Item 8.01 Other Events.
Recast Segment Information
As disclosed in its Quarterly Report on Form 10-Q for the quarterly period ended March 31, 2021, the Company revised its business segments to align all of its mortgage activities within its Mortgage segment. Previously, the Company had attributed retail mortgage activities originating from geographical locations within the footprint of the Company's branches to the Banking segment.
The Company is filing this Current Report on Form 8-K, in part, to recast certain segment information included in the Company’s 2020 10-K, in order to reflect this realignment of its business segments.
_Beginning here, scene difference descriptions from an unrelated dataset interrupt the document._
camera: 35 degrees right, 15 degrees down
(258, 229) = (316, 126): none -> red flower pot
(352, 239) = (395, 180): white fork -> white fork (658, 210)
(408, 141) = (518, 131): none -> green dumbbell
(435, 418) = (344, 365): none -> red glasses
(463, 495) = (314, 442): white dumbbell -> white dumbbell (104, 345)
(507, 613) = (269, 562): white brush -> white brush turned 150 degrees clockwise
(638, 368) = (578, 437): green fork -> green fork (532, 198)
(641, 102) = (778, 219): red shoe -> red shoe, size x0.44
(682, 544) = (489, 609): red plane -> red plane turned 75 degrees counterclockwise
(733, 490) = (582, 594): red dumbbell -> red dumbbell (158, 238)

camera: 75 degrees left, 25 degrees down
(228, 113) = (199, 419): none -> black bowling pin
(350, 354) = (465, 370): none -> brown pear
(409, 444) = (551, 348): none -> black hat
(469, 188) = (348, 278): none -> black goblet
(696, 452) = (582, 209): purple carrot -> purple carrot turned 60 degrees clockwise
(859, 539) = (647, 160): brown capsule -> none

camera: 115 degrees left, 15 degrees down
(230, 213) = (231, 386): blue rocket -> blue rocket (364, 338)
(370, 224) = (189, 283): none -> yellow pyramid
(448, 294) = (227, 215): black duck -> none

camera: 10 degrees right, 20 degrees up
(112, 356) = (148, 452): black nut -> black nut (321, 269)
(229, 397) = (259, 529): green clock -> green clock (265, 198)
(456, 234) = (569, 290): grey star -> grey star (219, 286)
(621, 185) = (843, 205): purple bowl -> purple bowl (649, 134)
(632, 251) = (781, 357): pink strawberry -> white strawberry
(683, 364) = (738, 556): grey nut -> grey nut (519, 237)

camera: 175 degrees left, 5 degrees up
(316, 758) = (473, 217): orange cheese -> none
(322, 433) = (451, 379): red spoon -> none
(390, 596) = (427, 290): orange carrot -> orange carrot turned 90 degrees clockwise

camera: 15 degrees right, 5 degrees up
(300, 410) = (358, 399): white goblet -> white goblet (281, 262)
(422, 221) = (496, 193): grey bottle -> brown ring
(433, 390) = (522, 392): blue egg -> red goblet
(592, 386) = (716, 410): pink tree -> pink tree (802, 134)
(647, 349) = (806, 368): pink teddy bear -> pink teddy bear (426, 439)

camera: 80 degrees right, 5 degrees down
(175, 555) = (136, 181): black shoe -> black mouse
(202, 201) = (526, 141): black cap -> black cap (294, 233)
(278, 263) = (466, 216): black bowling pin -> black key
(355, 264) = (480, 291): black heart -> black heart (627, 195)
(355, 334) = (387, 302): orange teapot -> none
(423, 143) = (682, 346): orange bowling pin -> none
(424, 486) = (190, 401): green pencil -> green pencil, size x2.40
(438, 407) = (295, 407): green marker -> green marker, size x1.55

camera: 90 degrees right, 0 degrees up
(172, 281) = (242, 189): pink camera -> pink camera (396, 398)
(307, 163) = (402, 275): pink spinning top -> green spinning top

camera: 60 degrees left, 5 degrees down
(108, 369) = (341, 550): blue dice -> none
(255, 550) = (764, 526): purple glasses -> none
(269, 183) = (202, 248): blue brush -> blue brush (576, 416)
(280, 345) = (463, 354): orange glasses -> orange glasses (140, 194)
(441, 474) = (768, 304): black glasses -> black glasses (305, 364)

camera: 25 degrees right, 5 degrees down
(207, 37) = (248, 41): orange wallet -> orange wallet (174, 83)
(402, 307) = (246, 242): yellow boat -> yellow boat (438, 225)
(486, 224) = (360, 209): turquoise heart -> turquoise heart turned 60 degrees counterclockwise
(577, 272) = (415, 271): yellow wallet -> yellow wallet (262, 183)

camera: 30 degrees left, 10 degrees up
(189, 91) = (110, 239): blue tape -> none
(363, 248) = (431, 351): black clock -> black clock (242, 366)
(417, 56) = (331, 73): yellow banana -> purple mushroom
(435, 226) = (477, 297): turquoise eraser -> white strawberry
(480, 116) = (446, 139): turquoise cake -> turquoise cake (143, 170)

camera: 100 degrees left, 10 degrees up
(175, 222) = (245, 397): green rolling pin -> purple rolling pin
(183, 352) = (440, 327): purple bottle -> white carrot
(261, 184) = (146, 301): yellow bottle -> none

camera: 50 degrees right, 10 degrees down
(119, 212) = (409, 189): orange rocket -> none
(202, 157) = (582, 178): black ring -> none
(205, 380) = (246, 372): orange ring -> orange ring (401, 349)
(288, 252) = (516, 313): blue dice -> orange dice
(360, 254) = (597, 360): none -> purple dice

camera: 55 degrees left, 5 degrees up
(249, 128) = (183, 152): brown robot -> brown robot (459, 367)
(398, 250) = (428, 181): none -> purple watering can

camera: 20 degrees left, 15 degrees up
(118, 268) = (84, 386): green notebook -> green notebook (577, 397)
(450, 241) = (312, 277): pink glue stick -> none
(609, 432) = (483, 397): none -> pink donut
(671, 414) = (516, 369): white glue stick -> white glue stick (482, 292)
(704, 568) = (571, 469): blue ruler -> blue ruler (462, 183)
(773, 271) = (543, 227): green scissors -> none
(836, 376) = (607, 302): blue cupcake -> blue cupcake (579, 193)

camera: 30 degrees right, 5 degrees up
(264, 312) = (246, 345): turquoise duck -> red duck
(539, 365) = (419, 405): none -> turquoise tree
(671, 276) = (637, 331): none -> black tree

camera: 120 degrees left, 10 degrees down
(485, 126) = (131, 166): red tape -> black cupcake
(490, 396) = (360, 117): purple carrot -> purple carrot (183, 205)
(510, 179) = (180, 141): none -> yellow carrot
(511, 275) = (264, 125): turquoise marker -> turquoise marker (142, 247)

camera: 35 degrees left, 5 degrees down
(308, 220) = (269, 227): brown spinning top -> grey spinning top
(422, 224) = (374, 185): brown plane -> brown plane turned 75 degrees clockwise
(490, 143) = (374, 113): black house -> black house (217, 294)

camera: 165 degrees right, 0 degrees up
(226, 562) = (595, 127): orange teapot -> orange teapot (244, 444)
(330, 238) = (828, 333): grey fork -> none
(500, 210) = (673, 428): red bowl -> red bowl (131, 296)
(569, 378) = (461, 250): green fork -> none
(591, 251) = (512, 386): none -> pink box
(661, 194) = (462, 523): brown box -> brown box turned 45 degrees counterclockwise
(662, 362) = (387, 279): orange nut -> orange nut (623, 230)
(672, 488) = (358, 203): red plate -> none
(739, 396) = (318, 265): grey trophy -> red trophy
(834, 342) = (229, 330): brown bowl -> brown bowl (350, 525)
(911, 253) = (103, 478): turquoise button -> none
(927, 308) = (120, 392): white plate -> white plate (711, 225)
The Company has recast the relevant parts of the following portions of the 2020 10-K to reflect this change in its reportable segments:
•Item 7: Management’s Discussion and Analysis of Financial Condition and Results of Operations
•Item 8: Financial Statements and Supplementary Data
Updated Pro Forma Financial Information
As previously disclosed, on August 15, 2020, the Company completed its acquisition of Franklin. The Company is filing this Form 8-K, in part, to provide updated pro forma financial information for the year ended December 31, 2020 as though the Company’s acquisition of Franklin had been completed on January 1, 2020.
Item 9.01 Financial Statements and Exhibits.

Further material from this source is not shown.